After a long wait...the El Mariachi is finally done. The big hold up was the Eriksen seat post. I won't go into the entire story but the bottom line is that Katy was honest and got things straightened out for me today and that's all that counts. The short story of it is that there was a mix up along the way and it appears that it was the fault of UPS but, ironically, 2 of these posts showed up today. Katy...I'll shoot the extra one back to you tomorrow. I'm ecstatic with the way I was treated by Eriksen and if I ever decide to have a custom ti bike built, they are the first I will contact. I decided to get mango hardware to match the Chris King goodies and I'm glad I did.

Killer etching on the back of the post.

So the bars ended up being 5mm higher than the carbon bike with 20mm of suspension sag and it felt ok in the garage. I also left 20mm on top of the stem so I could play with things a bit. I'm a tad worried that I should have gotten a 360mm seat post instead of 300mm because I'm right on the bubble of the minimum insertion but I think I'll be ok.

I was hoping that this build would come in under 24lbs but I had my doubts. As it sits here with the beefy platform pedals on it weighs 23.4lbs. I actually might get inside 23 with SPD's. Probably not though.

Tuesday, January 3, 2012

Cool bikes

This bike belongs to a guy named Don out of South Carolina.
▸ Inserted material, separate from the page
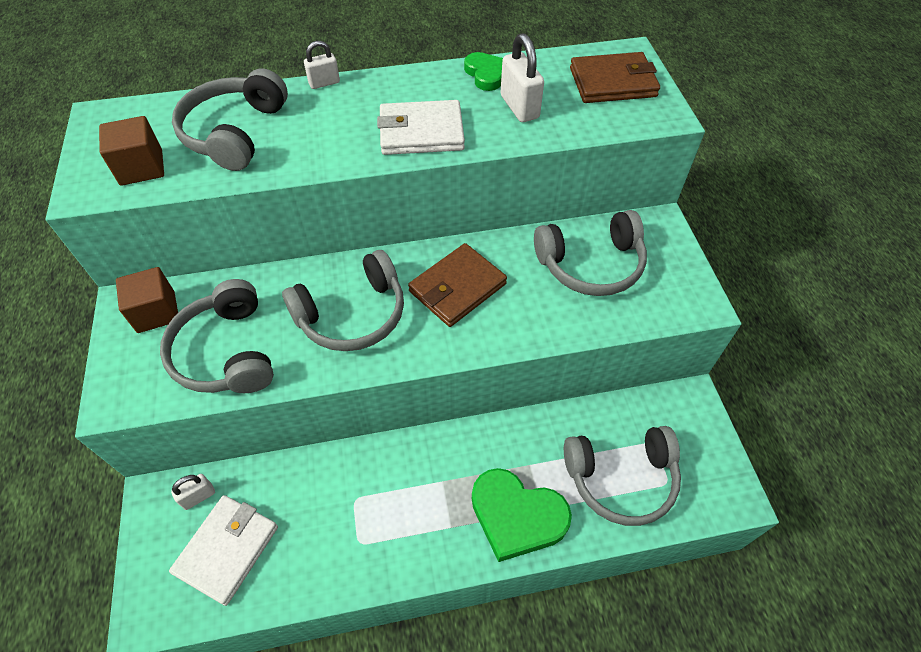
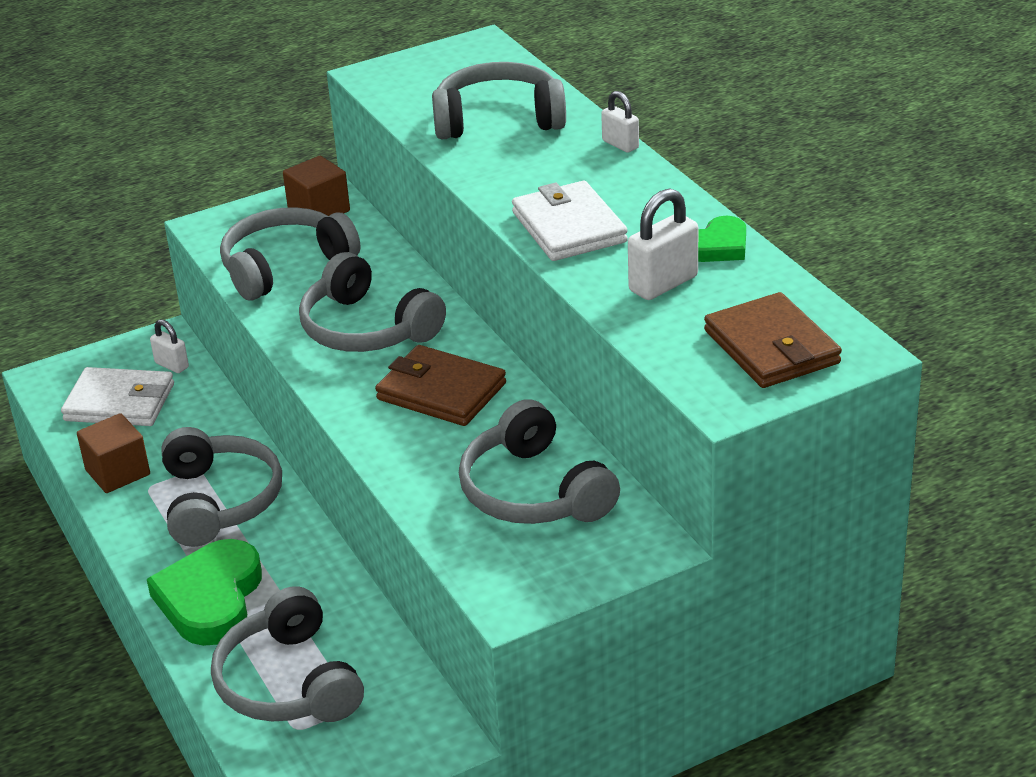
camera: 75 degrees right, 20 degrees down
(141, 167) = (416, 89): brown cube -> brown cube (118, 472)
(403, 489) = (219, 501): none -> grey headphones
I love this thing. Hopefully he's ok with me stealing the image from his blog. Lately, I've been doing more admiring of vintage bicycles. This is the fork and handlebar I originally wanted to put on the Salsa but I was afraid of how it would handle on an off the shelf frame. I also didn't wanna go too bat shit crazy on my first dedicated singespeed rig. The seat tube angle on this bike is something like 68. So the entire bike has been designed around Don and the use of the funky bars and truss fork and he's still able to run a 110 stem.

Typically, I do not care for Black Sheep bikes because most of them have these crazy curving tubes all over and I tend to like things to be a bit more subtle. I love the seat stays and brake bridge on this. They are much more traditional in design. I can't stop looking at the double top tube with the single bend. This style is also repeated in the single bend in the fork. Don worked with James to make this a modern day bike based upon the looks of an early (1920's?) Elgin bicycle. It's hard to see in this picture but Don worked with Homebrewed Components to make a front chainring that would go on the Middleburns and look like the chainrings from long ago. Wheels from that Curiak guy roll him along. One of the more interesting things about this bike is the chain tensioning system. There's no EBB and the dropouts don't slide. The chain stays are telescoping and you just have to loosen a bolt on each side and then press down on the seat to take up the slack and then tighten those bolts back up. Don says he loves it.

Sunday, January 1, 2012

Stop riding bikes.

This is what I have been instructed to do. At least for a little bit. This past week I put my road bike on the trainer because it is the only bike I have that is complete right now. My neck locked right up the next day. Stubbornly, I rode it for another hour the next day and things got worse. So I haven't done anything bike related for 3 days now and my neck feels much better. The range of motion is still limited and it's painful when I push it too far but I am able to sleep through the night. I will probably be getting rid of the road bike here real soon and coming up with a way to ride one of the 29ers on the trainer when I need to. I've also been instructed to build the carbon bike up enough to at least ride it on a trainer for a bike fitting. Admittedly, my Doctor doesn't know much about bike fit but he thinks that is the problem. So he's sending me to a guy this week to have him look at it.